I like the upgraded grill, it's much nicer than the colour-coded version, but I guess it's a matter of taste.


----------



## jtanoyo1 (May 15, 2005)

Mine's chrome but it's honeycomb mesh without the V shape. But it's the Indonesian model. Ours is a little weird. It's the same design as the Japanese model but the size of the grill is as big as the export model. Some people have even swapped it out for the Terrano grill here.


----------



## TjC (Jun 11, 2005)

in canada the lower end model XE has the color coded grill 
the higher end models SE and LE have the chrome grill


----------



## Ryan_U (Apr 29, 2005)

*XE*



TjC said:


> in canada the lower end model XE has the color coded grill
> the higher end models SE and LE have the chrome grill


Yes, I own the lower model XE (I prefer to call it the base model  ) and I have the colour matched grill (canada). At least I have 4wd so that redeems my ego a little. Since my car is black, I actually like the colour matched grill. On other colours, such as the red, I prefer the chrome. It seems fairly easy to remove the grill so that if somebody wanted to custom paint it, it would be possible.


----------



## sd333 (May 17, 2005)

Ryan_U said:


> (I prefer to call it the base model  )


In french we have the expression called "modèle entrée de games" 
I don't know if we can translate it by ( _entry-level model_ ). 
Sound "classy" hey !!


----------



## TjC (Jun 11, 2005)

Ryan_U said:


> Yes, I own the lower model XE (I prefer to call it the base model  ) and I have the colour matched grill (canada). At least I have 4wd so that redeems my ego a little. Since my car is black, I actually like the colour matched grill. On other colours, such as the red, I prefer the chrome. It seems fairly easy to remove the grill so that if somebody wanted to custom paint it, it would be possible.

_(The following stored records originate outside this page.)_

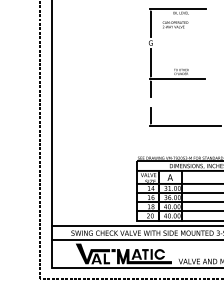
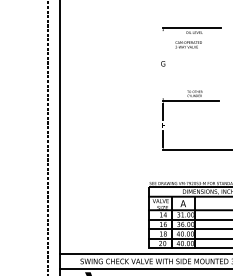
line: (150, 24) -> (162, 44), removed
line: (150, 62) -> (162, 84), removed

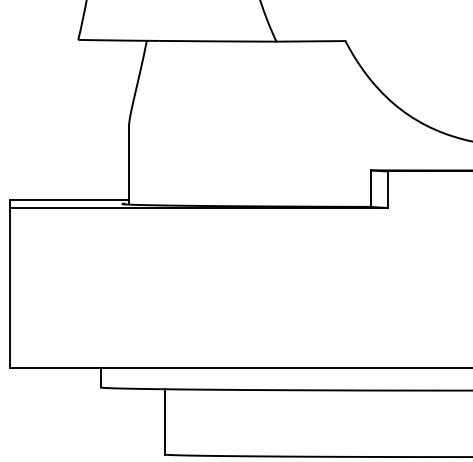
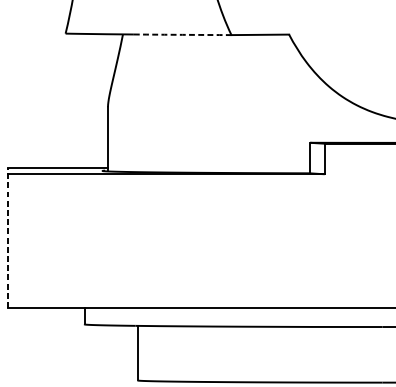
arc: (218, 41) -> (182, 34), solid -> dashed
line: (9, 283) -> (8, 237), solid -> dashed

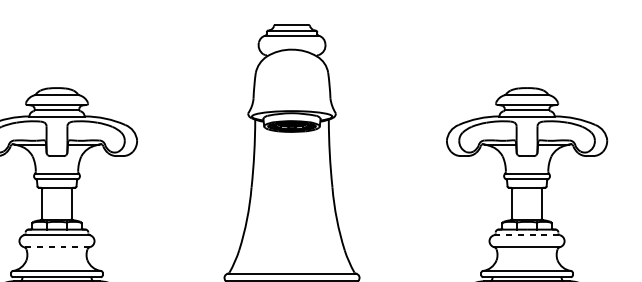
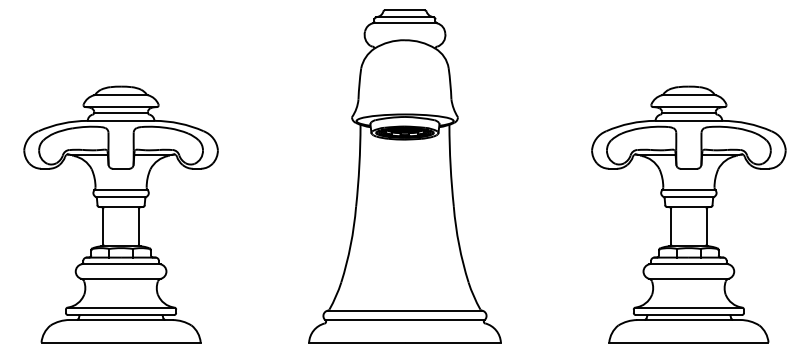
line: (526, 235) -> (688, 264), dashed -> solid
line: (57, 246) -> (121, 278), dashed -> solid

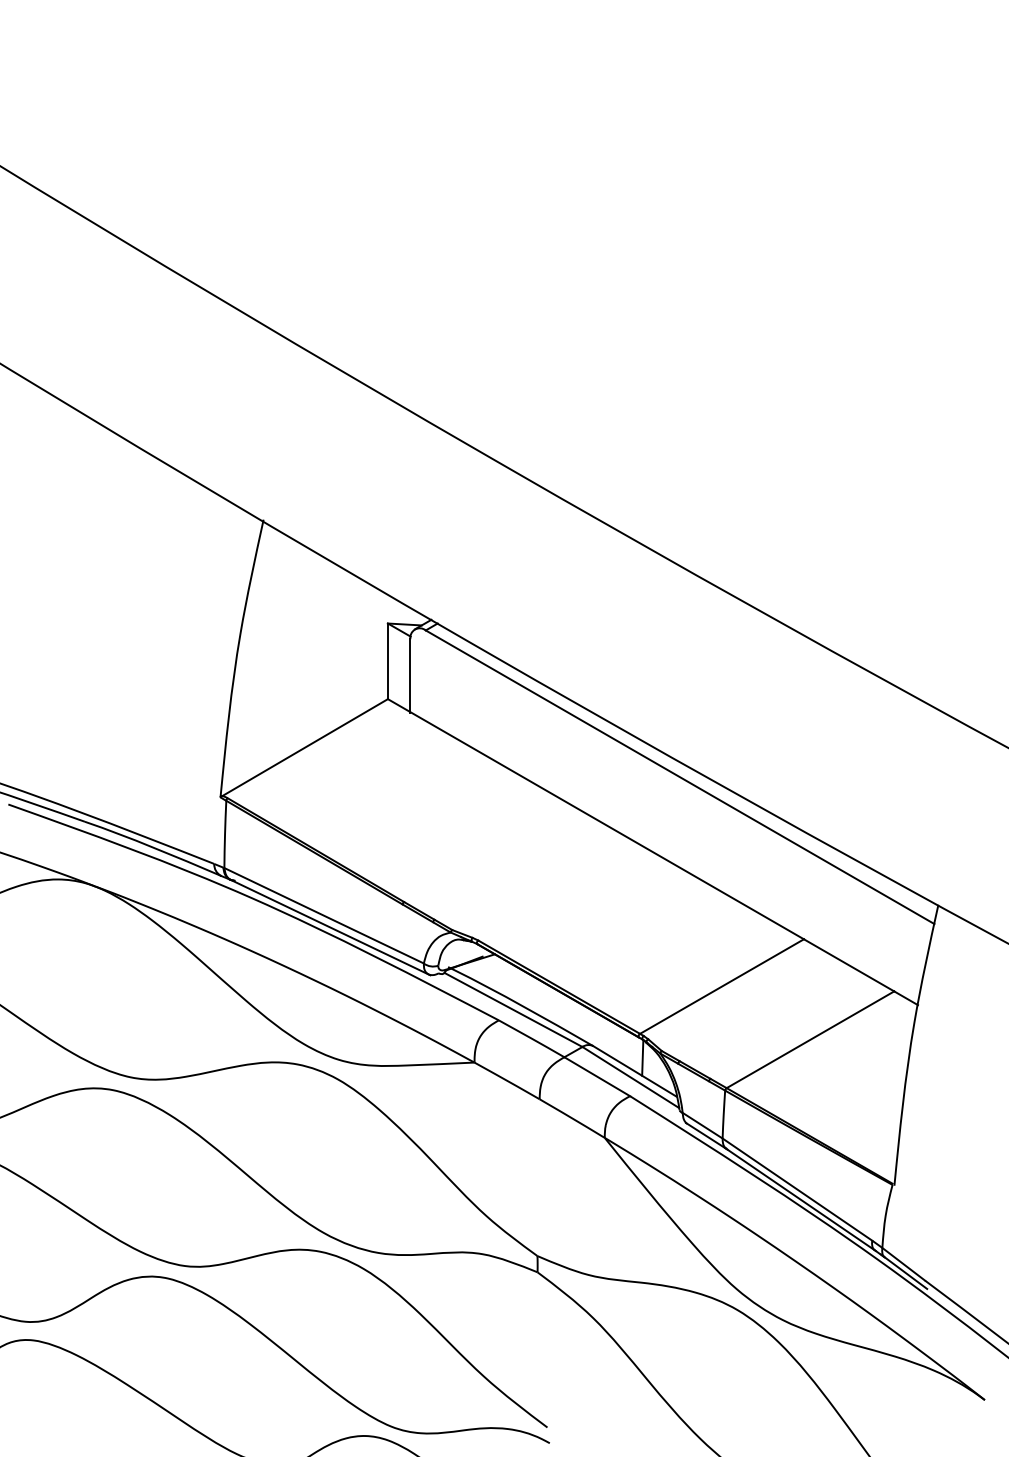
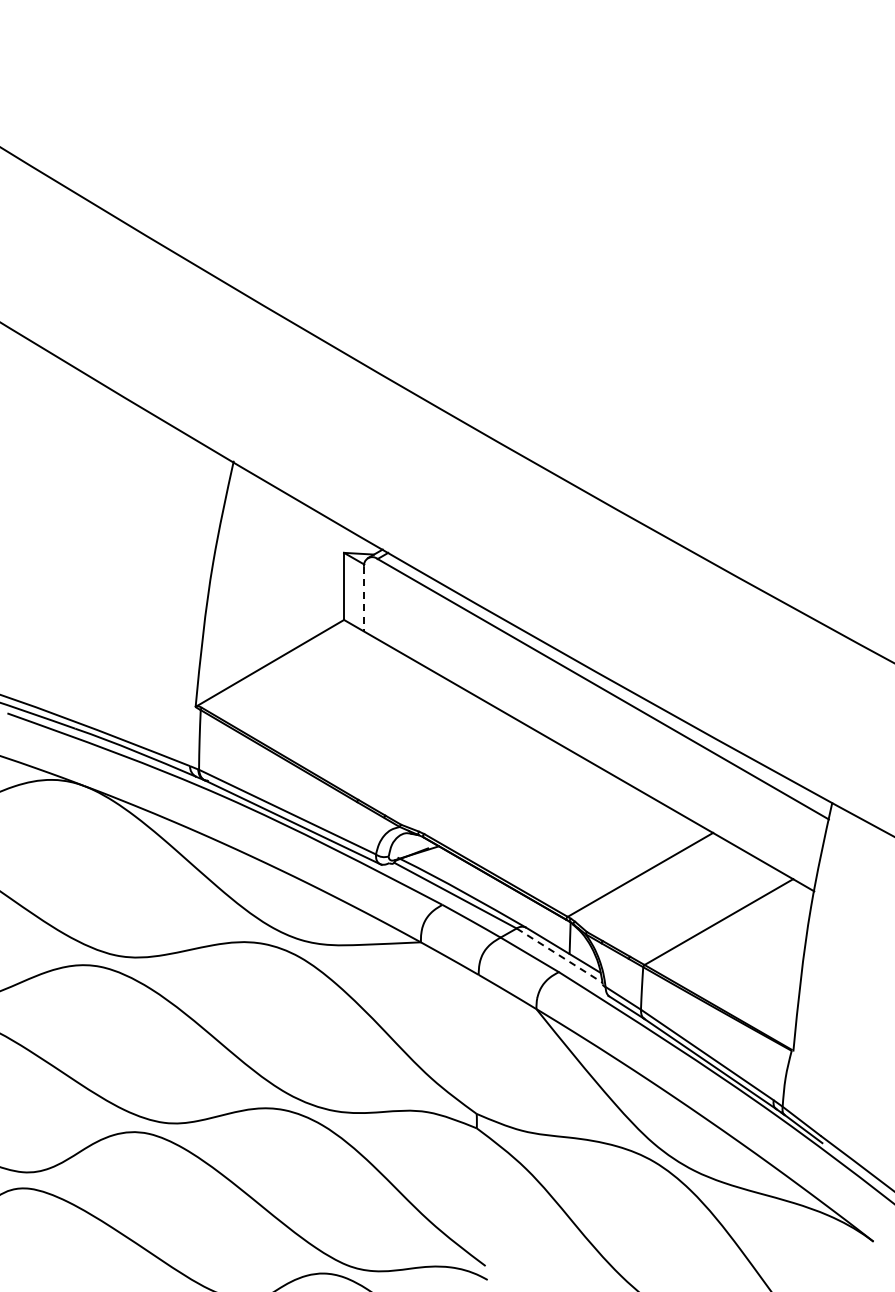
line: (410, 676) -> (364, 599), solid -> dashed
line: (630, 1077) -> (559, 955), solid -> dashed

tell u the truth i kinda wish i had color matching grill
i dont know the chrome looks kinda flashy to me thats just my opinion


----------



## aussietrail (Sep 24, 2004)

TjC said:


> tell u the truth i kinda wish i had color matching grill
> i dont know the chrome looks kinda flashy to me thats just my opinion


If you Exy is black, I can sell you one really cheap, it's been taken off my exy about 1 month after I bought it. LOL

I had to change it to match the rest of the bling on my exy


----------



## TjC (Jun 11, 2005)

my exy is pearl white lol


----------



## aussietrail (Sep 24, 2004)

TjC said:


> my exy is pearl white lol


No worries mate, when you get a black exy, let me know LOL


----------



## TjC (Jun 11, 2005)

lol i just got my white one 3 weeks ago lol


----------